Varsa, yoksa!

Bir şey öteden beri varsa, onun "yok" olduğu zamanları ve durumları kestirmek çok zordur. Şimdi biz-yaşımız gereği- bilgisayarsız, internetsiz, cep telefonsuz, hâttâ televizyonsuz bir dünyayı hatırlayabiliyoruz. Ama torunlarımız böyle bir dünyayı hayal bile edemiyor. Benim büyük torunum (şimdi 14 yaşında) 5-6 yaşındayken, bir evde, numaraları parmak sokularak çevrilen bir telefon gördüğünde, bu aletin nasıl çalıştığını bir türlü kavrayamamıştı. Hâlbuki elindeki cep telefonu ile her marifeti gösterebiliyordu.

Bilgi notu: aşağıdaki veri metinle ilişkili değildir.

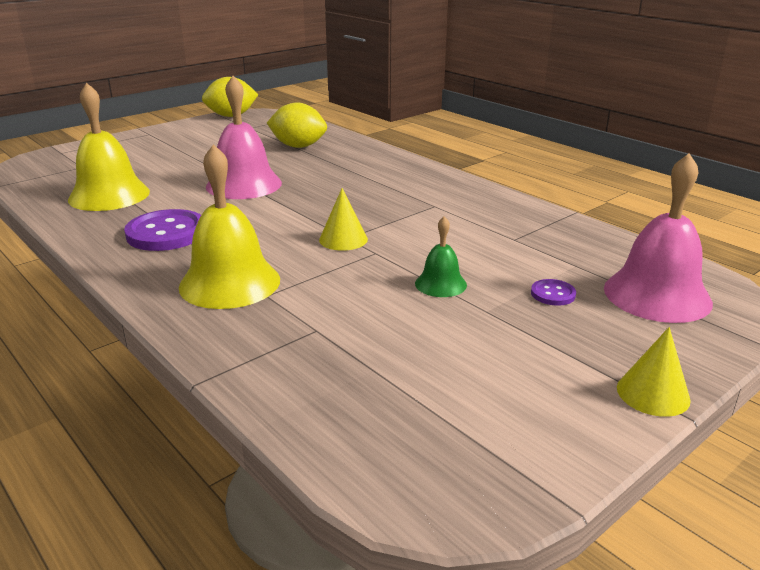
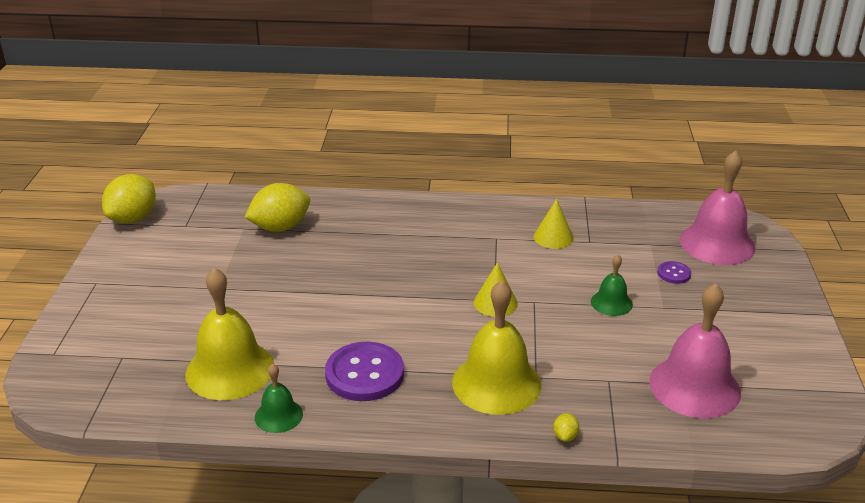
camera: 45 degrees left, 5 degrees up
(75, 227) = (278, 415): none -> green bell
(195, 342) = (565, 436): none -> yellow lemon
(244, 184) = (322, 293): pink bell -> pink bell (694, 386)
(653, 393) = (801, 310): yellow cone -> yellow cone (553, 237)

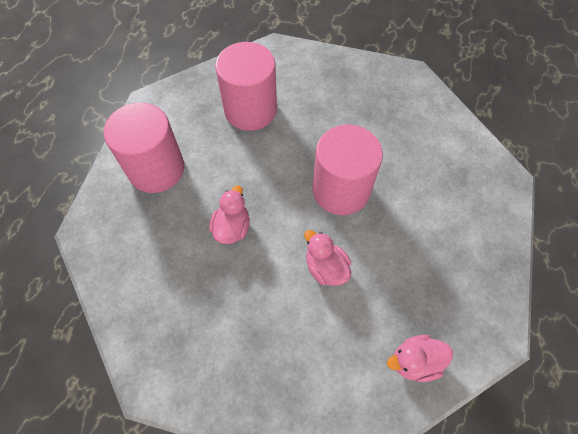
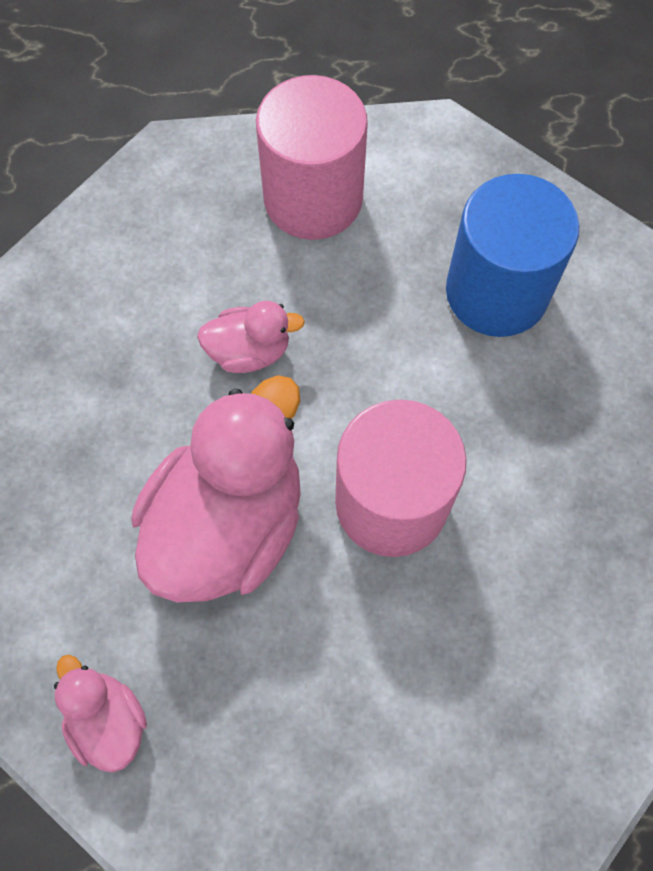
camera: 70 degrees right, 5 degrees up
(250, 110) = (496, 292): pink cylinder -> blue cylinder
(326, 268) = (228, 524): pink duck -> pink duck, size x2.05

Bir şeyin "yokluğunu" fark edebilmek için de onun eskiden "var" olduğunu bilmek gerekir. Bunun dışında yokluğu düşünmek ancak hayal gücü ile olur. Yokluğu var edebilmek de ancak mucitlerin işidir.

Bu kadar lafı niye söyledim? Toplumumuzda eskiden var olup da şimdi ortadan kalkan, neredeyse unutmakta olduğumuz bazı kavramlar var. Örneğin "insan hakları ve özgürlükleri" neredeyse kayboluyor. Geçenlerde kadınlar, kendilerine yönelik erkek şiddetini protesto etmek, artık önlenmesini istemek için, en basit insan haklarını kullanarak bir yürüyüş düzenlediler. Devlet güçlerinden dayağı yediler, biber gazını tattılar.

İnsanların doğuştan kazandıkları "eşitlik" kavramı da toplumumuzda yok oldu, olacak. Siyasal iktidar sahipleri, "bizler ve diğerleri" diye toplumu öylesine ayrıştırdılar ki, Tayyip Bey'in gözünde ve söyleminde, Ankara'nın Çankaya'sında, İstanbul'un Kadıköy'ünde, Şişli'sinde oturmak bile suç oldu. Hele İzmirli isen yandın vallahi. Kürt isen, Alevi isen zaten öteden beri yoksun.

Bütün bu yok olan şeylerin en önemlisi ise "adalettir". Ülkemizde adalet kavramı yok oldu. "Adalet Mülkün Temelidir" , yani "devlet adalet üstünde var olur" lafı, mahkemeleri süsleyen bir yaftaya dönüştü.

Gözleri bağlı Adalet Tanrıçası "Themis", adeta bir elinde tuttuğu kılıcı öteki elindeki teraziye vurup paramparça etti. Artık Adaletin terazisi, ölçüsü endazesi yok.

Son günlerde adı çok anılan Osman Kavala adlı yurttaşımız için, bir yıldan beri daha iddianame bile hazırlanmadan, Tayyip Bey onu, "Gezi Olaylarını" düzenleyerek Hükümeti devirmek istemekle suçladı. Yargıcın, tarafsız olması için, Themis gibi bağlı olması gerekli olan gözü açıldı; siyasal gücün gösterdiği "suçluyu" (!) gördü.

Bir siyaset adamı, HDP Eş Başkanı Selahattin Demirtaş iki yılı aşkın tutukevinde. Bizim de özel anlaşmalarla yargısını kabul ettiğimiz Avrupa İnsan Hakları Mahkemesi bu yurttaşımız için tahliye kararı verdi. Siyasal iktidarın başı "bizi bağlamaz" dedi, kestirip attı. Adalet Tanrıçası hüngür hüngür ağladı.

Bir devleti var eden en önemli unsur onun "adaleti"dir. O yok oldu mu başka hiç bir şeyin anlamı kalmaz.

Dilerim Tanrı bize, Adaletin yeniden var olduğu günleri gösterir.